Inverse Reinforcement Learning by Estimating Expertise of Demonstrators
Mark Beliaev, Ramtin Pedarsani
TL;DR
This work tackles learning from suboptimal and heterogeneous demonstrations in imitation learning by introducing IRLEED, a framework that combines a Boltzmann-based suboptimality model for demonstrators with a Maximum Entropy IRL objective. By jointly estimating a ground-truth reward parameter $\theta$, per-demonstrator biases $\epsilon_i$, and precision $\beta_i$, IRLEED accounts for reward bias and action variance across sources, enabling dynamics-aware recovery of the optimal policy. The approach generalizes standard IRL and ILEED, provides gradient-based update rules, and supports practical neural-network-based extensions with regularization.

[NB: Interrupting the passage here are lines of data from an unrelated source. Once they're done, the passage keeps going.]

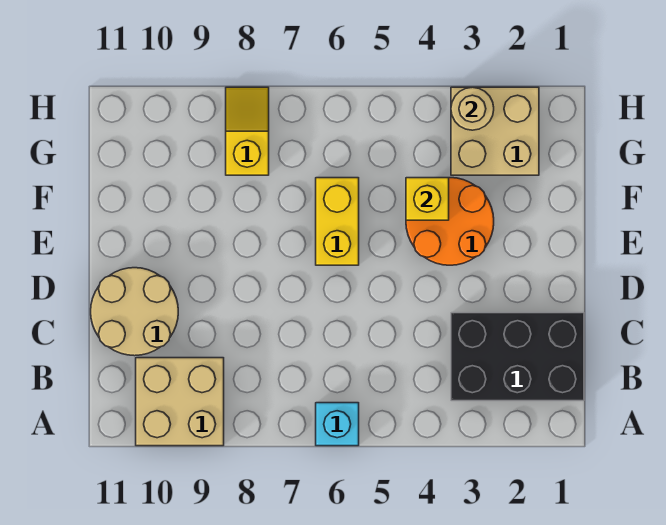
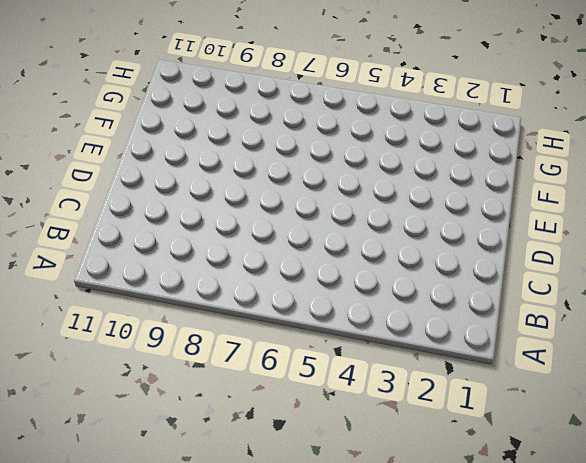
none -> cyan brick A6 level 1
none -> tan brick A9:B10 level 1

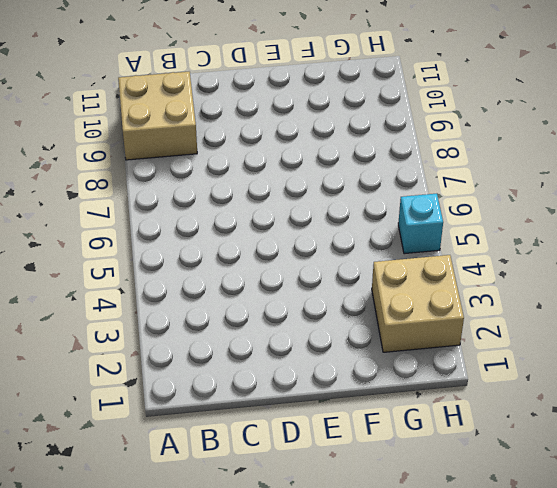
cyan brick H5 level 1 -> cyan brick A6 level 1
none -> black brick B1:C3 level 1
none -> tan round brick C10:D11 level 1

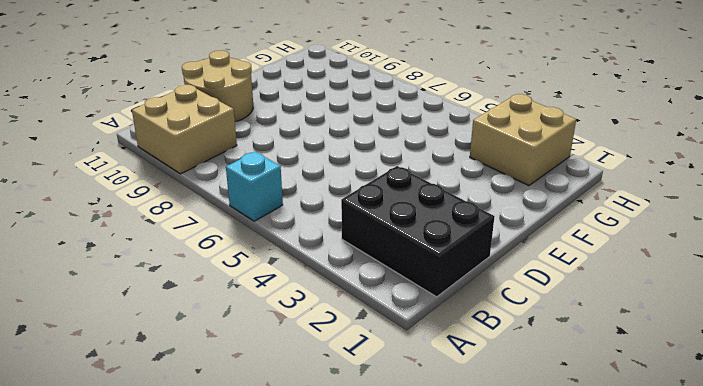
none -> orange round brick E3:F4 level 1
none -> yellow brick E6:F6 level 1

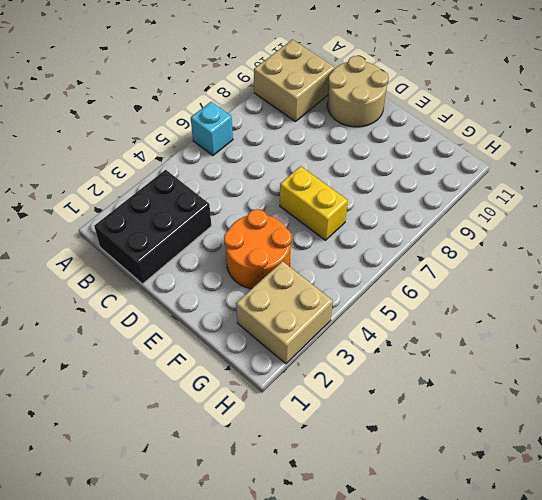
none -> yellow slope G8:H8 level 1 top G
none -> yellow brick F4 level 2

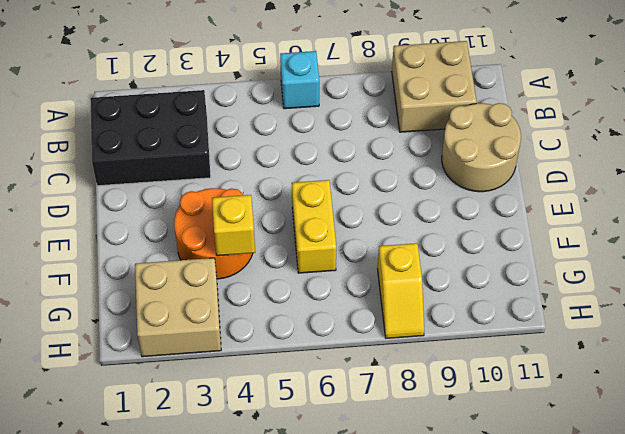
none -> tan round brick H3 level 2

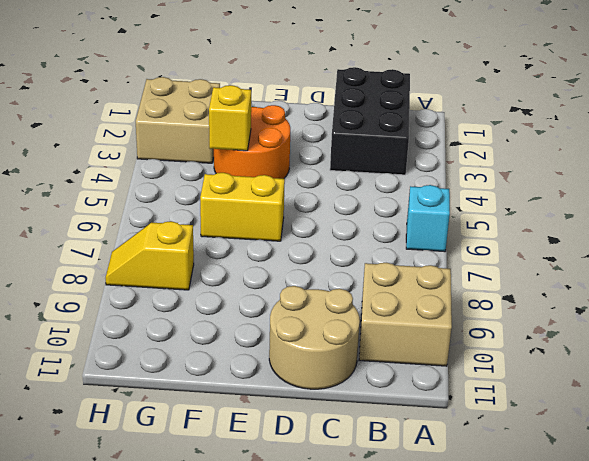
none -> tan round brick H3 level 2

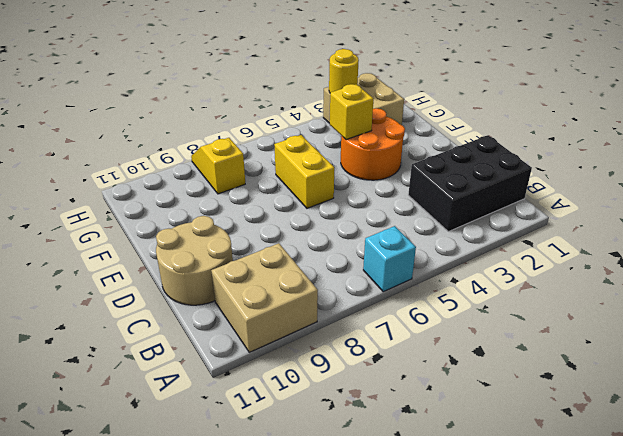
yellow round brick H3 level 2 -> tan round brick H3 level 2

Empirical results across online and offline tasks, including simulations and human data, show IRLEED achieving higher returns and better reward recovery than baselines, particularly when learning from mixed-quality demonstrations, which has strong implications for crowd-sourced and cross-source IL settings.
Abstract
In Imitation Learning (IL), utilizing suboptimal and heterogeneous demonstrations presents a substantial challenge due to the varied nature of real-world data. However, standard IL algorithms consider these datasets as homogeneous, thereby inheriting the deficiencies of suboptimal demonstrators. Previous approaches to this issue rely on impractical assumptions like high-quality data subsets, confidence rankings, or explicit environmental knowledge. This paper introduces IRLEED, Inverse Reinforcement Learning by Estimating Expertise of Demonstrators, a novel framework that overcomes these hurdles without prior knowledge of demonstrator expertise. IRLEED enhances existing Inverse Reinforcement Learning (IRL) algorithms by combining a general model for demonstrator suboptimality to address reward bias and action variance, with a Maximum Entropy IRL framework to efficiently derive the optimal policy from diverse, suboptimal demonstrations. Experiments in both online and offline IL settings, with simulated and human-generated data, demonstrate IRLEED's adaptability and effectiveness, making it a versatile solution for learning from suboptimal demonstrations.